# Integral of 1/ln(x)

1. Mar 26, 2008

### rock.freak667

1. The problem statement, all variables and given/known data

Find

$$\int \frac{1}{lnx} dx$$

3. The attempt at a solution

Let $t=lnx \Rightarrow \frac{dt}{dx}=\frac{1}{x} \Rightarrow dx=e^t dt$

$$\int \frac{1}{lnx} dx \equiv \int \frac{e^t}{t} dt$$

and well

$$e^t= \sum _{n=o} ^{\infty} \frac{t^n}{n!}$$

$$\frac{e^t}{t}=\sum _{n=o} ^{\infty} \frac{t^{n-1}}{n!}$$

$$\int \frac{e^t}{t}=\int \sum _{n=o} ^{\infty} \frac{t^{n-1}}{n!}$$

$$=\sum _{n=o} ^{\infty} \frac{t^{n}}{(n+1)!}$$

Is there any easier closed form solution for this?

2. Mar 26, 2008

### hexphreak

That would be, I guess, the http://mathworld.wolfram.com/LogarithmicIntegral.html" [Broken].

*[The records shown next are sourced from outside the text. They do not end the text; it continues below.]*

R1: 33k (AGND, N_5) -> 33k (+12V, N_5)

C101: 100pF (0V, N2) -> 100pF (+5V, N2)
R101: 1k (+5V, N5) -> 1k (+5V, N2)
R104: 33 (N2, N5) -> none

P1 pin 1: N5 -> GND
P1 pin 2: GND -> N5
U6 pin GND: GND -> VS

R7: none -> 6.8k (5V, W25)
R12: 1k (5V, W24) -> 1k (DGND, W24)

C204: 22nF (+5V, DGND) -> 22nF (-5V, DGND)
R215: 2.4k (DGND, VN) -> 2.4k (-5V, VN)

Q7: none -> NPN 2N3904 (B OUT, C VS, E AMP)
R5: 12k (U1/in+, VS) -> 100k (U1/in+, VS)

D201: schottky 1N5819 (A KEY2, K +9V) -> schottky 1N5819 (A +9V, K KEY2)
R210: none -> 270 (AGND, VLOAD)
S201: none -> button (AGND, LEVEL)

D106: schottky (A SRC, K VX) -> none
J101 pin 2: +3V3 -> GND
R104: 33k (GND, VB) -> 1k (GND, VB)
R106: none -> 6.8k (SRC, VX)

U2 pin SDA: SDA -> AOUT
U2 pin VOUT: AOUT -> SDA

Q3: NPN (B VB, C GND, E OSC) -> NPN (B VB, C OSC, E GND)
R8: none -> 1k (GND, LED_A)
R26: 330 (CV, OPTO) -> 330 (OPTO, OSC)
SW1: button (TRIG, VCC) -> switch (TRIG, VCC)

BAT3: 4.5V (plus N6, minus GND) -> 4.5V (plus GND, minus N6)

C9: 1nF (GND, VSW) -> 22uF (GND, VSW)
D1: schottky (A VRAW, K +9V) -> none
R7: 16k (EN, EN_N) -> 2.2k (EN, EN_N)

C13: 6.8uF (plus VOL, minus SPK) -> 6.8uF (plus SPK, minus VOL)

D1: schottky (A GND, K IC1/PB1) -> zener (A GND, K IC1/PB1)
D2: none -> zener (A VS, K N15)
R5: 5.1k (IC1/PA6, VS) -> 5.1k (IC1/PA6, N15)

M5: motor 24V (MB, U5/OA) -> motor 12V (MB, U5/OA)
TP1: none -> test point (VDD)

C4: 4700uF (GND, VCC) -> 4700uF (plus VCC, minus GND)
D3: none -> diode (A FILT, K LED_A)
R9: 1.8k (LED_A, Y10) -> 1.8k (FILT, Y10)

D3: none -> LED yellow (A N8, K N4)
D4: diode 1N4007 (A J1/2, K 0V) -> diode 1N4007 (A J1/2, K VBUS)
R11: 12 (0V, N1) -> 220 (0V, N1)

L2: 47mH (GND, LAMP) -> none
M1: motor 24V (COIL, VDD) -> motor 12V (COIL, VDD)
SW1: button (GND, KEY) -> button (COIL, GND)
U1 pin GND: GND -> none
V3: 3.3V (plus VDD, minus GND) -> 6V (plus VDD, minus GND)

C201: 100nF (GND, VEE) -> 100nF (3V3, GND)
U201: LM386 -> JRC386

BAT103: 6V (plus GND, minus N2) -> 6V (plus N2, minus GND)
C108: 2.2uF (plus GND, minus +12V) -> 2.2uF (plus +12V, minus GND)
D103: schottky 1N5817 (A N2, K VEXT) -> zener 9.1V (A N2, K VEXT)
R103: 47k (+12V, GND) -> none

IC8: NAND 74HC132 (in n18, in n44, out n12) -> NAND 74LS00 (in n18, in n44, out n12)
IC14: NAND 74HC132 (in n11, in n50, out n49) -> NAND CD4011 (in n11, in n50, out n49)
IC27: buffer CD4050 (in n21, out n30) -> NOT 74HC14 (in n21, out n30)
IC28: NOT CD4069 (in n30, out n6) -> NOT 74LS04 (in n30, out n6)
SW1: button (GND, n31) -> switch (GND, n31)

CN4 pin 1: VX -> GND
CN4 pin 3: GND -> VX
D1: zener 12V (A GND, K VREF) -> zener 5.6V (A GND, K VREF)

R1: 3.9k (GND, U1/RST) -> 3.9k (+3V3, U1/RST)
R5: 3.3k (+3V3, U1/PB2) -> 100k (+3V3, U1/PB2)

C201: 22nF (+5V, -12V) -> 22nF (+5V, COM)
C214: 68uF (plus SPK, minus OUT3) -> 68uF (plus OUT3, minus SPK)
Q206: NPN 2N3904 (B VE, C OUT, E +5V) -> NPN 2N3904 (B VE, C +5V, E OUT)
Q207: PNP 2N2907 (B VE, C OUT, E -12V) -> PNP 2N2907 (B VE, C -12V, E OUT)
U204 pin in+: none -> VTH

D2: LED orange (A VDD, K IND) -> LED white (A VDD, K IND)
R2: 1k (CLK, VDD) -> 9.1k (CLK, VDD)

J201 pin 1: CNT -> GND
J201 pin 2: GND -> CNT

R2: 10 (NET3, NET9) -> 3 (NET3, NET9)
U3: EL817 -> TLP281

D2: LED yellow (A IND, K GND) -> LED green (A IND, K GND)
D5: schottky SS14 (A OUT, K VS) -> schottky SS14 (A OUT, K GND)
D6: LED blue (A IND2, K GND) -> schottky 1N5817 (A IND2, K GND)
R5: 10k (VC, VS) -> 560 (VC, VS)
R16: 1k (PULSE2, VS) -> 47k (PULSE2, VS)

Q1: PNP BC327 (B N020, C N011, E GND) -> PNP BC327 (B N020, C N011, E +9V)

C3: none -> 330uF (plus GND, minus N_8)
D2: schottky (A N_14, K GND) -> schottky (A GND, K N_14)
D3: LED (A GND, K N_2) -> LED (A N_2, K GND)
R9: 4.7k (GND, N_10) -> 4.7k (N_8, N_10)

Last edited by a moderator: May 3, 2017
3. Mar 26, 2008

### Schrodinger's Dog

Apparently it's.

$$Ei\:(1,-1\ln(x))$$

This seems a little unfair though unless you knew about such an integral?

Last edited: Mar 26, 2008
4. Mar 26, 2008

### rock.freak667

Nope,never even heard of it. But my usual way is, if you can't get it out directly, make a series and approximate and hopefully it might turn into something nicer.

5. Mar 26, 2008

### Schrodinger's Dog

Probably but with the exponential integral and imaginary numbers there it will only be equivalent to the actual integral in a series. Although I think in that case they are asking you to show the series rather than the actual integral as it is in distinct maths language. Like to see how to do this, sorry but I have no idea, so can't help, I just thought the answer my maths program spat out was quite interesting, good luck.

At least you know that the answer involves an exponentiation, and imaginary numbers I suppose.

Last edited: Mar 26, 2008
6. Mar 26, 2008

### tiny-tim

erm … $$=\sum _{n=o} ^{\infty} \frac{t^{n}}{n.n!}\,.$$

7. Mar 26, 2008

### rock.freak667

Ah silly me...forgot that n-1+1 is n and not n+1..thanks